計画研究
S. avermitilisの1次代謝遺伝子欠失株のうちphosphofructokinase (pfkA)の2重破壊株(3遺伝子存在するが全ての欠失は致死であったため)はchloramphenicolの生成が有意に上昇した。pfkAの欠失はglycolysis(GLY)の流れを大幅に抑制し、pentose phosphate pathway(PTP)への代謝フラックスを上昇させたものと思われる。また、本菌の増殖期ではGLYの代謝が強いためpfkA欠失株では培養前期で増殖の低下が観察され、さらにchloramphenicolの生成の開始はコントロールの欠失していない株よりも遅くなった。その後のchloranphenicol生成はコントロールを上回った。これはGLYが抑制されているため、増殖に影響したが定常期ではPTPに基質が流れchloramphenicolの前駆体の供給が円滑に進んだためであると考察された。一方、2次代謝産物の中でI型PKSおよびNRPSは基本骨格のアシル側鎖あるいはペプチド側鎖を生成に関与しているが、これらの酵素はcarrier proteinドメイン部分を翻訳後修飾によってホスホパンテテイン化してはじめて触媒活性を有する酵素(holo型)として働く。生産菌にはこの修飾に関わる多くのorthologが存在するが、これらを我々が開発した、異種発現系を用いて包括的に解析を行った。S. avermitilisには4つのホスホパンテテイン転移酵素(PptA)を保有しており、それらうちの2つの遺伝子産物(SAV_1748およびSAV_2905)がI型PKSおよびNRPSの翻訳後修飾を行っている。
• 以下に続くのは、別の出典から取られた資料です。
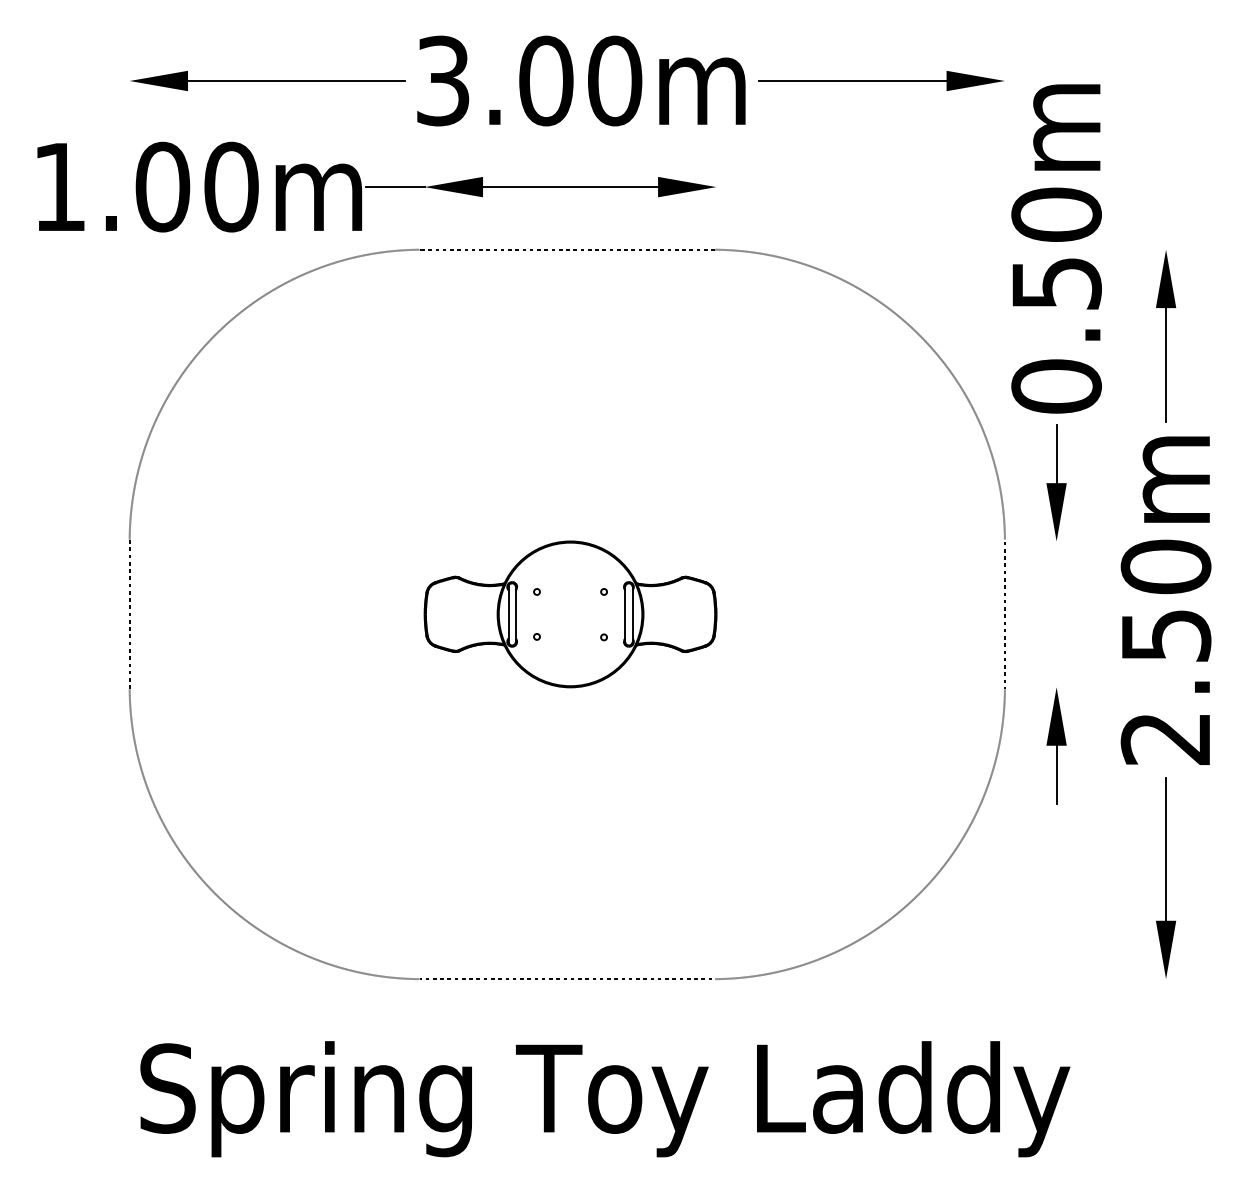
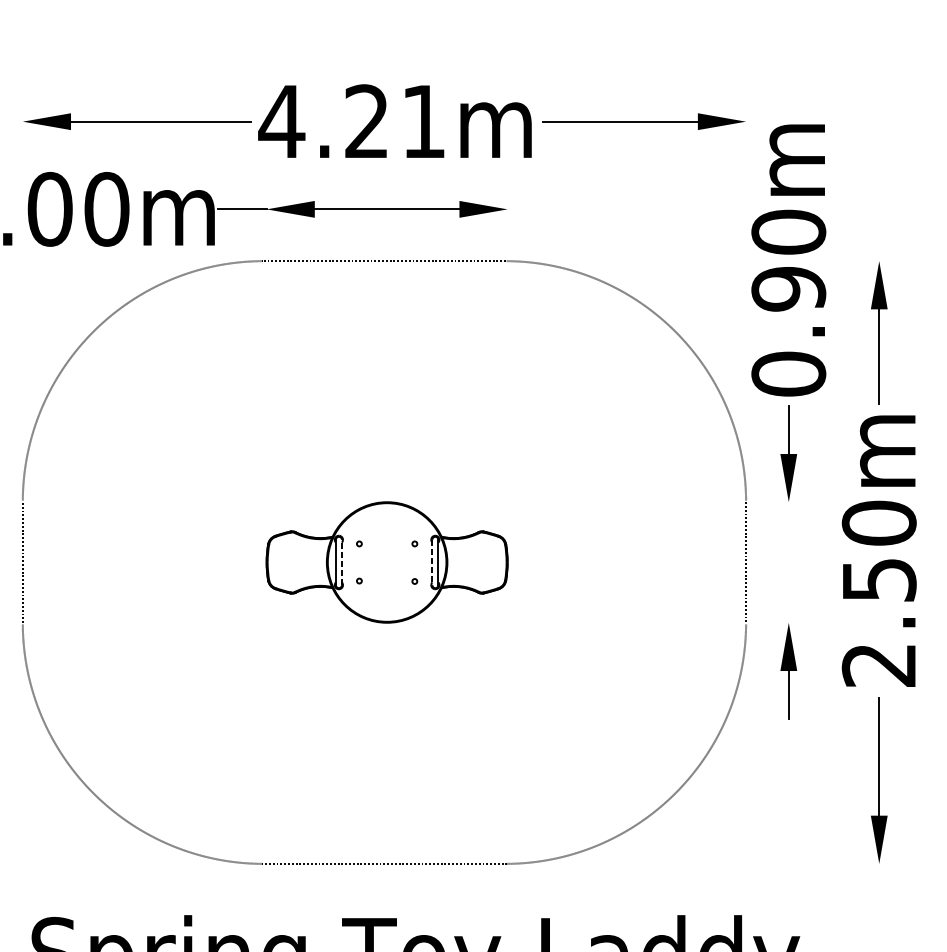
text: (528, 80) -> (352, 121), 3.00m -> 4.21m
text: (1056, 283) -> (788, 289), 0.50m -> 0.90m
line: (515, 613) -> (341, 561), solid -> dashed
line: (625, 614) -> (432, 562), solid -> dashed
またSAV_1748は検討したすべての異種I型PKSやNRPSをholo化することができた。
2: おおむね順調に進展している
Glycolysis(GLY)のpfkA欠失株に関しては今後、代謝フラックス解析を行い、glycolysisとpentophosphate pathway(PTP)との代謝のバランスを経時的に計測していく。Chloramphenicolの場合、骨格のほとんどをPTPから供給されているため、pfkA欠失の影響がchloramphenicol生成を左右していたが、他の二次代謝産物の場合、例えば、ペプチド化合物ではPTPだけでなくGLYやTCA回路上の代謝物を前駆体としている場合が多くある。これらの場合、代謝のrobust性で最終的な代謝産物への生成にまで影響することがあまりないように思われる。一方、I型PKSとNRPSの翻訳後修飾の包括的な解析は通常の酵素学的な方法が利用できないため、我々が開発した異種発現系は多いにこの解析に貢献したと言及できる。
2019年度は稀少な非天然型の2次代謝産物の生成を効率良く達成可能な方法を考案かつ実際の代謝産物生合成遺伝子群を用いて非天然型の2次代謝産物の効率良い生成方法を開発する。この研究においても効率良い、異種発現系は大変重要であり、我々がこれまでに構築してきた宿主やベクターなどを組み合わせ、この目的の達成を目指す。実際に多くの異種2次代謝産物の生合成遺伝子群は汎用されているS. lividansでは発現が弱いあるいは発現しないという現象が多々ある。異種発現ではいかなる遺伝子群が発現しするかあるいは発現しないかは導入して実際の培養を行うまで判らないので、今後とも我々が構築した異種遺伝子発現系で検討を行っていく。